In 2000, Coram Boy won the Whitbread Prize for Children's Book.

==Stage adaptation==

The book was adapted for the stage by Helen Edmundson, with music (after Handel) by Adrian Sutton, and played for two runs on the Olivier Stage at the National Theatre in 2005-2006 and 2006–2007, also having a brief Broadway production in 2007.
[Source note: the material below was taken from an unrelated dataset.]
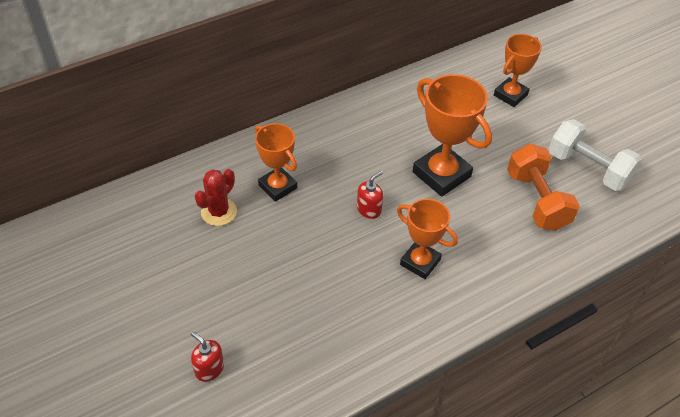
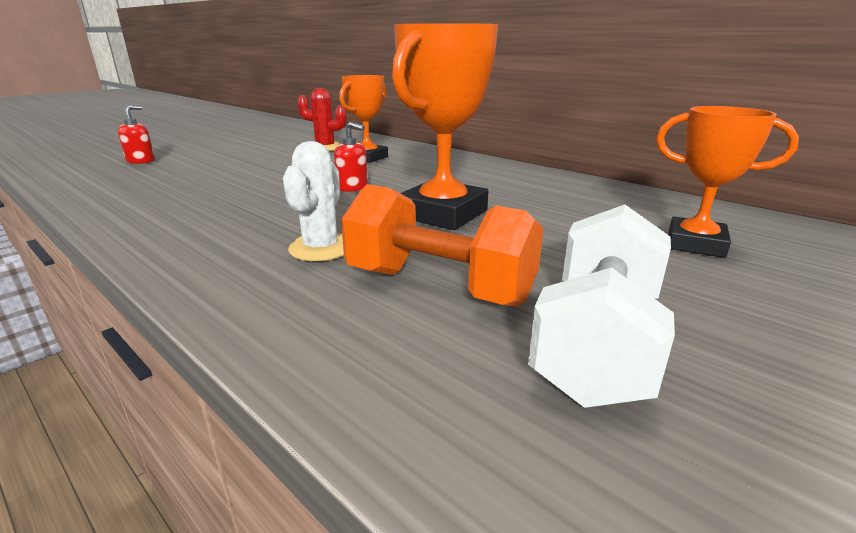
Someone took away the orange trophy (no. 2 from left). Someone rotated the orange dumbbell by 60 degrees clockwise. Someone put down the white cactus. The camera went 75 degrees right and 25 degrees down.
The play received a number of Tony Award, Drama Desk Award and Outer Critics Circle Award nominations, and a Theatre World Award for Xanthe Elbrick in 2007. Coram Boy was nominated for four Olivier Awards in 2006: for Best New Play (Helen Edmundson), Best Director (Melly Still), Best Sound Design (Christopher Shutt), and Best Performance in a Supporting Role (Paul Ritter).

Coram Boy was re-staged in 2011 by Bristol Old Vic at Colston Hall, now the Bristol Beacon, again directed by Melly Still, and featuring a cast, choir and orchestra from Bristol.